I’ve been writing code since 1976, and in the “Agile” space since 1998, when I first experienced TDD (or “test-first” as it was known then).  Unlike many of my bright-eyed young Agile colleagues, I spent half my career crafting quality, nearly-defect-free code before that point, without TDD.  Here’s what I’ve noticed over time:


1. From “All in your head” to "fast feedback."

Pre-TDD, I spent a lot more time running various branches and permutations through my mind, or in a flowchart, or in a sequence diagram, and in review with others on my team.  All great practices, and necessary in the days when it took an hour to compile the code.

What I do with test-first coding is describe the outcomes of small pieces of behavior in my code, then allow those passing tests to provide confirmation of my investment in that behavior.  I no longer have to keep the permutations and possibilities in my head.  Great burden lifted.  We’ve long had compilers to provide a red flag when I make a syntactic mistake, and now fast tests provide similar near-instantaneous feedback when I mistakenly change run-time behavior.  To me, TDD feels like a natural progression of good practices for the computer scientist, and the professional developer.


2. From slow and expensive to fast and cheap.

The code I was building pre-TDD was probably a little more complex than Internet protocols, but not much. We did supercomputer protocol stacks for a variety of machines, some of them with 36-bit words and 9-bit bytes. Two modes: Character and binary, but character was also subdivided into translations between any two of ASCII, EBCDIC, and BSD.  Oh, how I would have loved a (really fast) implementation of something like Strategy or maybe there’s even a Bridge hiding in there?

Nowadays I find our products to be, in the aggregate, far more complex than in the 80’s: Voice-recognition, search, security, multi-platform, interesting business rules regarding financial transactions, regional laws, internationalization…  Far too much changing (or potentially changing) far too quickly for us to do more than paint broad-stroke architectures at the high level; and far too complex and dynamic for our developers to be doing code-and-fix-and-update-the-UML.-that-no-one-reads.

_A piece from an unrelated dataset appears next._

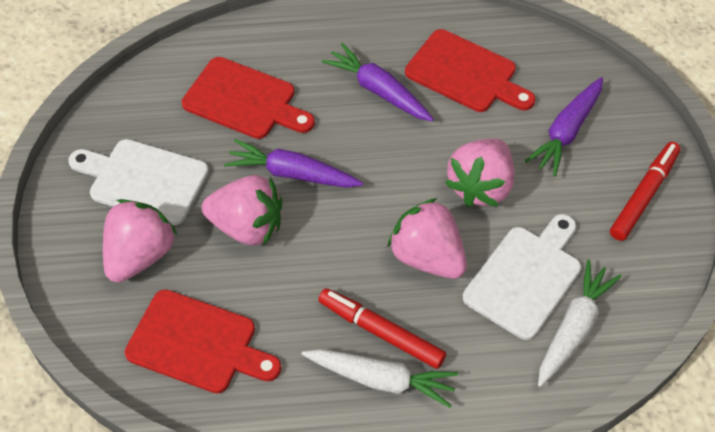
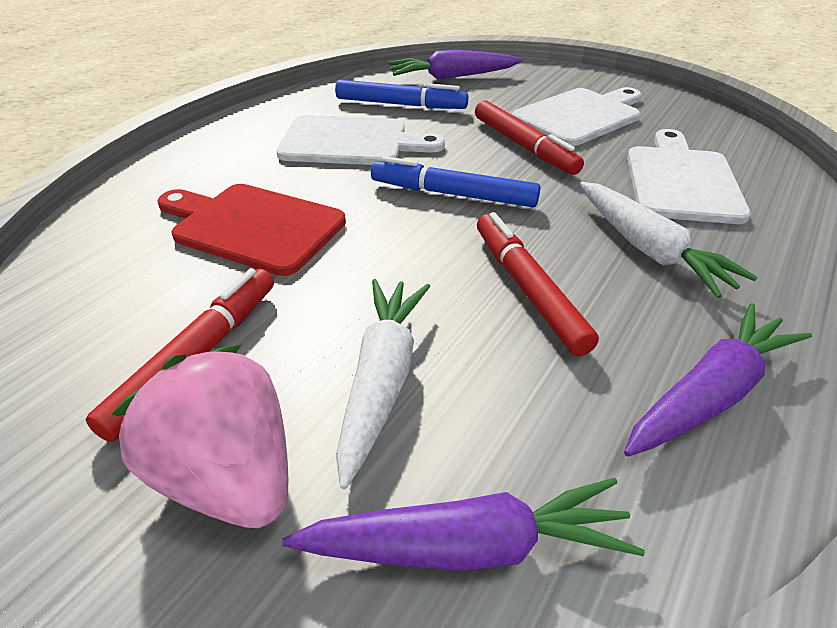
blue marker: 0 -> 2
pink strawberry: 4 -> 1
red cutting board: 3 -> 1
red marker: 2 -> 3
white cutting board: 2 -> 3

Overall, TDD now feels far more natural to me.  I play a game with my code:  “You can’t do this yet,” I say. My code replies “You’re right, I fail at that.” I then tell my code how to do that, and together we confirm that it works, and simultaneously confirm that I haven’t broken anything my code has learned over the years. Then I see if the introduction of that implementation is asking to be blended more cleanly into the code: Refactoring is the oft-neglected sub-practice of TDD. Each time I reshape the design to accommodate this new behavior or the next, I run the tests to let my code confirm that it hasn’t lost any capability.

In fact, “relentless refactoring,” i.e., the constant application of good design practices, is the real “must have” for Agile software development. How else adapt to fresh new unexpected requirements without being able to reshape code? But without some form of fast, automated, deterministic safety-net of tests, relentless refactoring is mere dangerous unprofessional hacking. Ergo, test-first coding.

I’m not attached to TDD or even “Agile" as static, dogmatic sets of practices for the very reason that I already know it was once less efficient than pure human brain-power. Someday we will look back and laugh at our zeal. But I think TDD has some good life left to it, because of the outcomes:  Comprehensive, executable engineering documentation describing all the discrete behaviors of the system in a non-combinatorial fashion; and the ability to change the code rapidly and confidently.

Thank you for your time and kind consideration.